Excerpts from Jim Conrad's
Naturalist Newsletter


from the November 21, 2010 Newsletter issued from Hacienda Chichen Resort beside Chichén Itzá Ruins, central Yucatán, MÉXICO

Occasionally over the years I've mentioned having once worked as a botanical illustrator at the University of Bayreuth, Bavaria, Germany. For scientific publications I drew the tiny flowers of a certain kind of "climbing milkweed." Now whenever I run into plants of that group it evokes good memories of a past life and I wonder which species I have. I ship pictures of my finds to my friend Ulli still back at the Uni, who continues doing research on the group, and he tells me what I've found.
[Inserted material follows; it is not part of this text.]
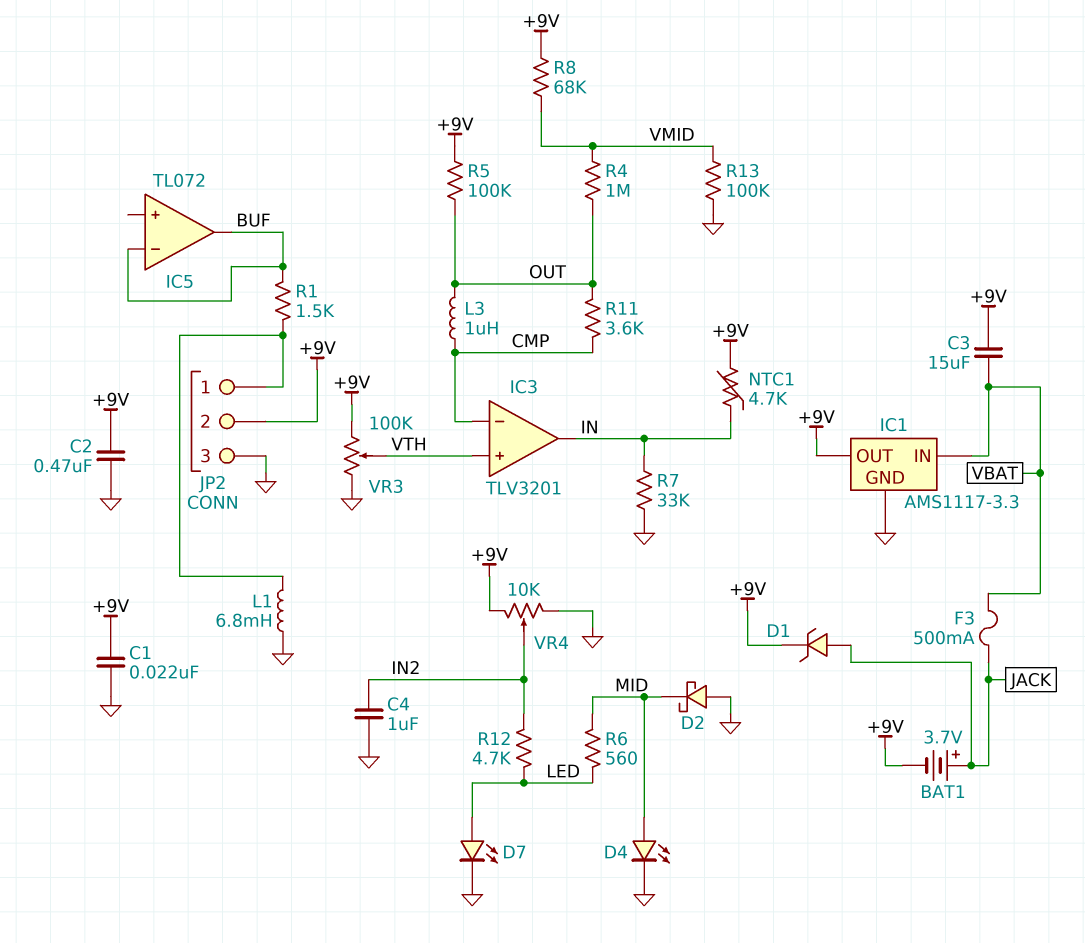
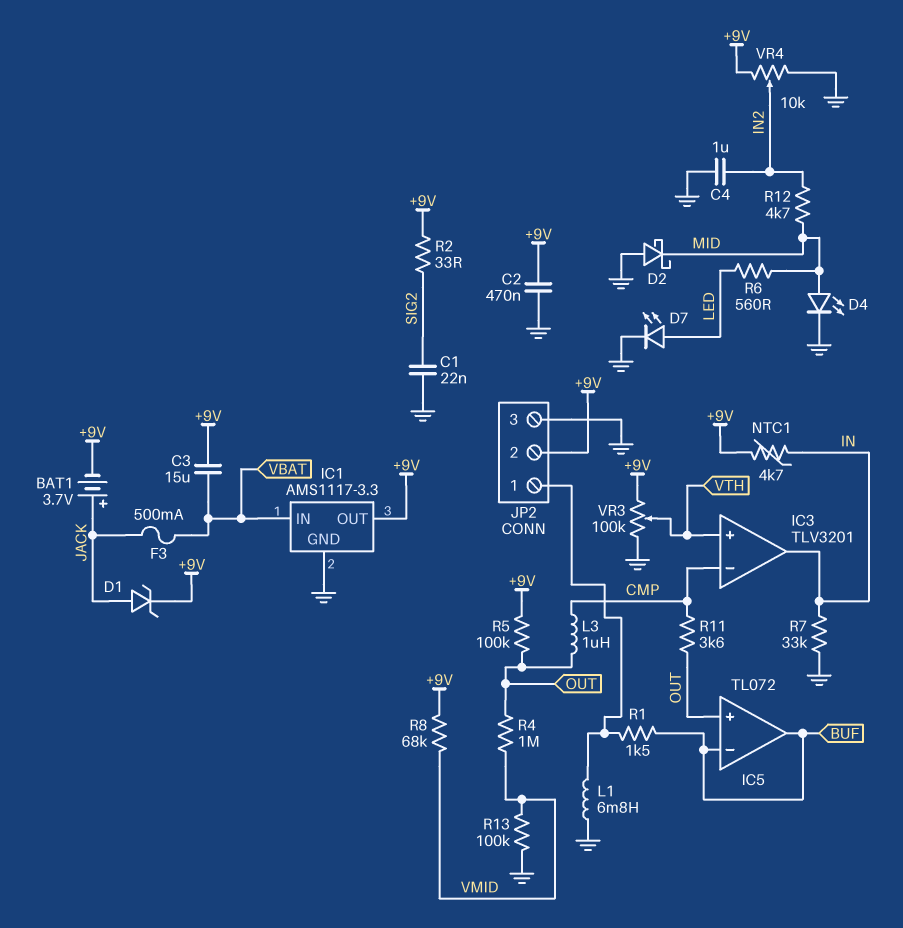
C1: 22nF (+9V, GND) -> 22nF (GND, SIG2)
IC5 pin in+: none -> OUT
R2: none -> 33 (+9V, SIG2)
R12: 4.7k (IN2, LED) -> 4.7k (IN2, MID)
So, last week a species not yet featured here appeared climbing over a stone wall in Pisté. That's it above. A flower, looking very much like the blossom of a common milkweed, is shown below:


Ulli says that this is FUNASTRUM BILOBUM. Those dark items between the white, oval things (corona lobes) are "pollinarium glands," each bearing two leglike "pollinia" descending behind the corona lobes, so that gland and pollinia form an upside-down V. When an insect's leg slips between the corona lobes, it catches in the narrow angle formed where the V's arms join, and the whole V structure is torn from the flower and carried to another flower on the insect's leg. That's what the flower wants, since the pollinia consist of waxy, packed-together globs of pollen. When pollinia are left on the next flower's "cap," pollination will be accomplished.